Chief whips are always looking for members to go on committees, and perhaps Alasdair Morgan was listening to the quotation that Alex Neil used with interest, because the last Alex who used that quote really meant, "Can I get the job anyway?" Alex Neil is perhaps really looking for a wee seat on a private bill committee. I say to Margaret Curran that I am not, and that I will declare an interest in every private bill that is coming up. I advise all Labour members to do likewise in the next few months.

I will be serious, as the issue is important. We are talking about transport links that will potentially bring huge benefits to communities throughout Scotland and to our tourism infrastructure, which will hugely benefit our links with the outside world—this debate, after all, follows our debate on international development.

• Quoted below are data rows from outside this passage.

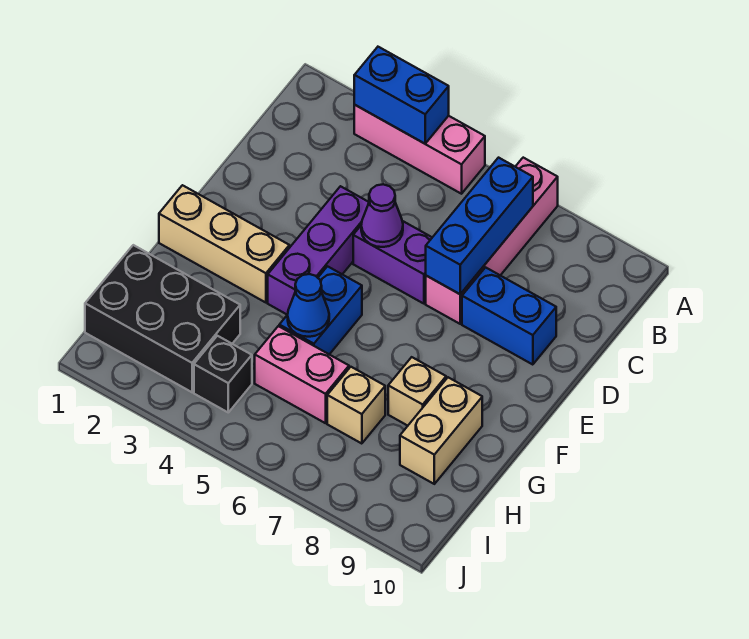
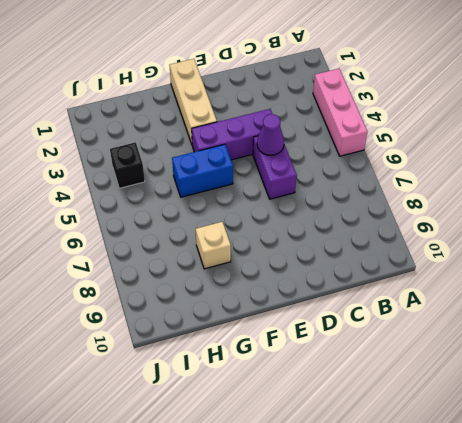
none -> pink brick A7:D7 level 1
none -> blue brick D8:D9 level 1
none -> tan brick G9:H9 level 1

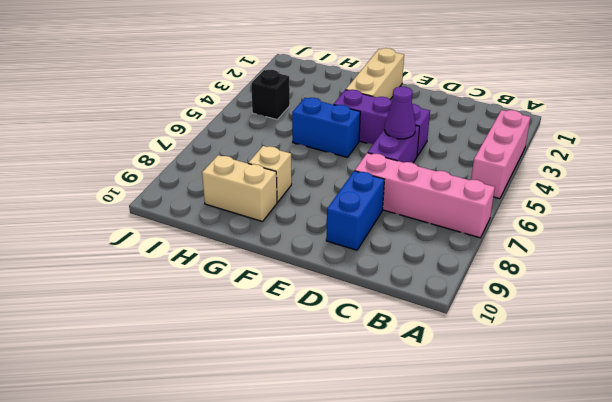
none -> black brick H1:I3 level 1
none -> pink brick H5:H6 level 1
none -> tan brick H7 level 1

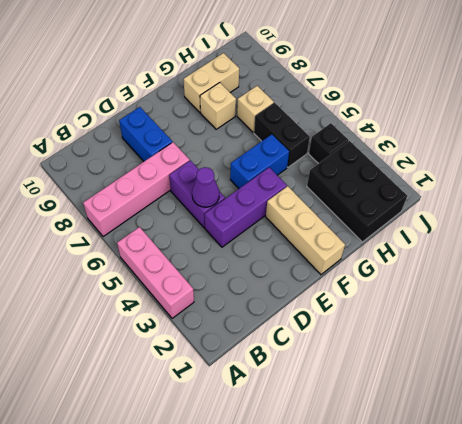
black brick H5:H6 level 1 -> pink brick H5:H6 level 1
none -> blue brick A3:A4 level 2
none -> blue brick B7:D7 level 2
none -> blue cone G5 level 2

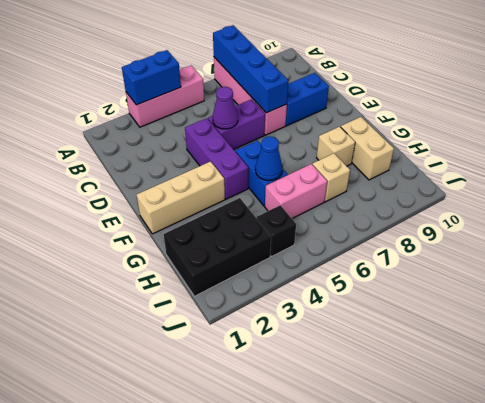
blue brick A7:D7 level 2 -> blue brick B7:D7 level 2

The Glasgow airport rail link bill and the Edinburgh airport rail link bill that are coming to the Parliament will enable us to encourage and promote Scotland better abroad so that new tourists are brought to Scotland, and they will enable Scottish people to make the most of the opportunities in the world that present themselves. It is therefore important that they are considered during this parliamentary session and are given the appropriate parliamentary scrutiny. The new process will enable effective scrutiny, although it will ultimately be for each private bill committee to determine whether it wishes to take up the recommendations in the Procedures Committee's report and whether it thinks that they are useful and will aid the process. It will ultimately be for the private bill committee to decide whether it should conclude with the information that the assessor has presented to it or whether it wants to obtain more information. I say to Phil Gallie that the Parliament will ultimately take nothing away from private bill committees if the proposals are agreed to—I hope that that reassures him. Procedures will be enhanced and the changes will be welcome. In the light of the Executive's commitment to bringing forward an appropriate transport and works bill in this parliamentary session, I urge members to agree to the motion at decision time, which will take place shortly.

I am sure that members who have just joined the debate will be interested in what it is about. As they have just turned up, I will tell them a wee bit about it. A wee parliamentary committee called the Procedures Committee has produced a wee report about private bill assessors. Members can get the report from the Scottish Parliament information centre if they are interested in doing so; if they are not, they will vote on something that they have never even read—on their own heads be it. I hope that their voting without having listened to the debate confirms their trust in the Procedures Committee and in the Parliament's procedures. I know that we are all guilty of voting without having listened to debates in the past. Members will forgive me, but I must keep speaking for the next 20 seconds.

I commend the report, which has provided a thoughtful and eloquent contribution to the debate, and I hope that members will support it. However, I make a plea to the committee to stop giving me this slot at the end of Procedures Committee debates. Nobody is interested in what is being said. I sympathise with Executive ministers: now I understand what it feels like to stand here when members wander in, blethering about what they were discussing as they came up the corridor and not listening to a word that is being said.

I conclude on that note. I support Donald Gorrie's motion.